IS THERE DUALITY THEORY FOR THE CATEGORIES described above?
-------------------------------------------------------------
My ideas in this direction are restricted only by the next:
1. Using factorization systems(in particular, via congruences lattice)
for the category of algebras(but HOW in general situation, without
special methods?)
2. Using inclusion of the category TH^op
(considering as theory in the sense of (Barr/Wells)'s "Toposes, triples and theories")
in the category MOD(TH) of models for this theory.
3. Via iso of categories (SET^(W))^op = CABA_(W^op)
(for given endofunctor( or, narrow concept, functor part of triple) W on SET).
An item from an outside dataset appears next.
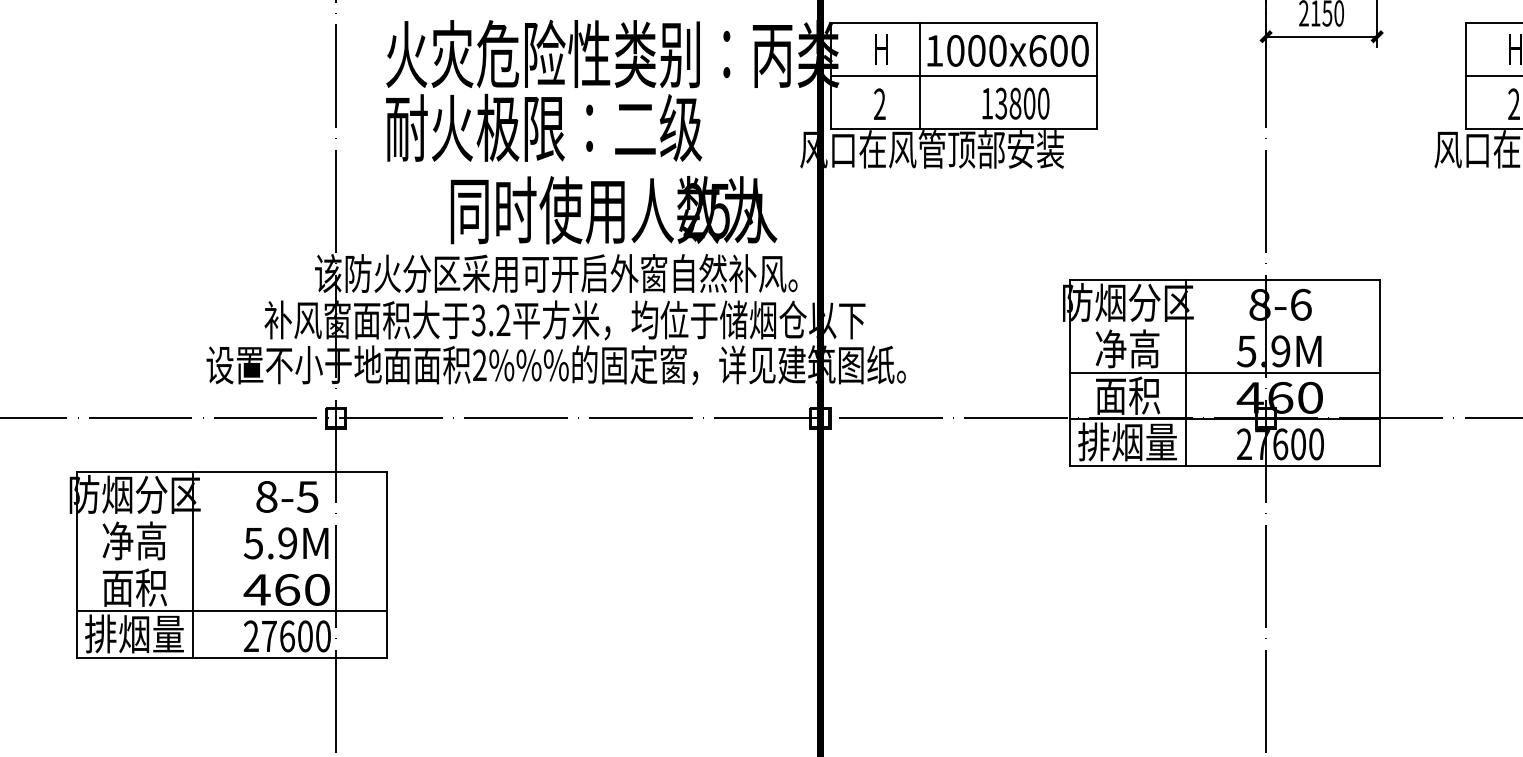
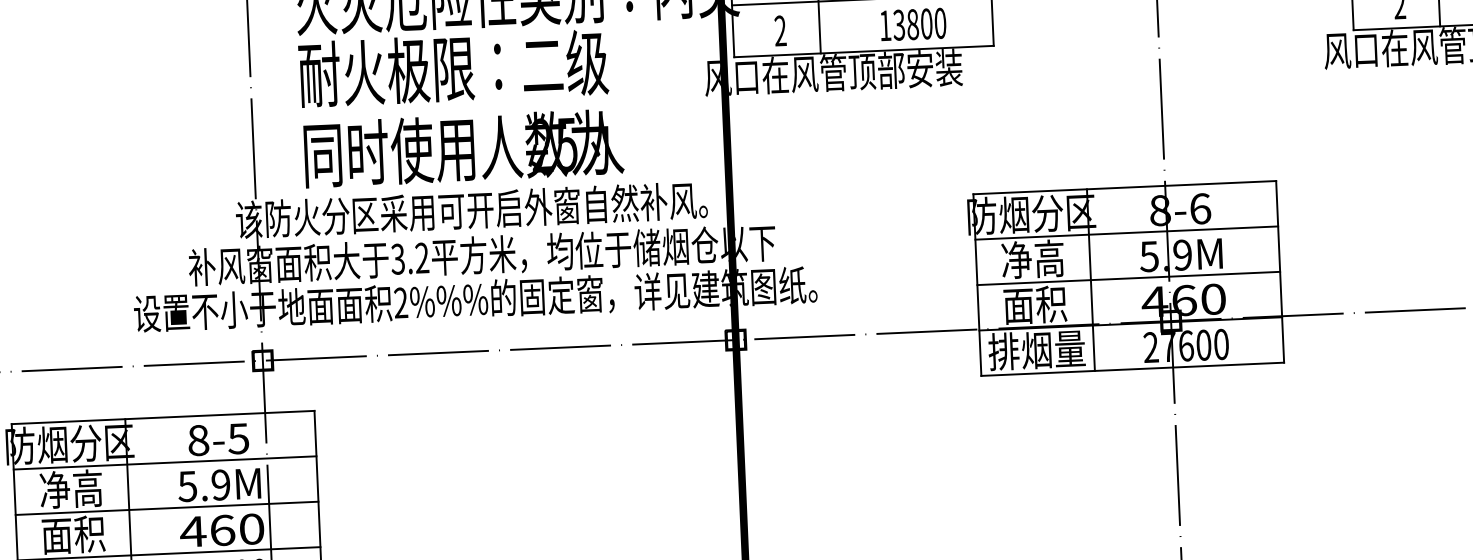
text: (613, 210) -> (463, 148), moved
line: (1224, 326) -> (1126, 233), added
line: (231, 518) -> (165, 463), added
line: (231, 564) -> (166, 508), added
4.(main!!) Via generalization of the standart duality example
(ComRing1)^op ~=~ AffSchemes
What is the role of Birkhoff's subdirect representation theorem for
algebras in the construction of the topological space SPEC, how we
can construct (in general situation) the sheaf of algebras on this
space?
And the main: what the grounds of this construction( if it is
possible)?
How to prove directly the duality between algebraic and geometric
theories ( if it is available)?
--------------
The next questions/exersices parallels this "algorithm":
A.
The best test for this general theory --- to apply it for the well-known
duality (ComRing1)^op ~=~ AffSchemes, mentioned above.
B.
If (4.) is available, how we can in general terms to obtain the equivalence
between the category CABA_(W^op) in (3.) and the correspondent
category given by construction in (4.)?
C.(deeper)
How the duality theory connect algebra, logics and topology?
D.
What is this "algorithm in terms 2-categories?"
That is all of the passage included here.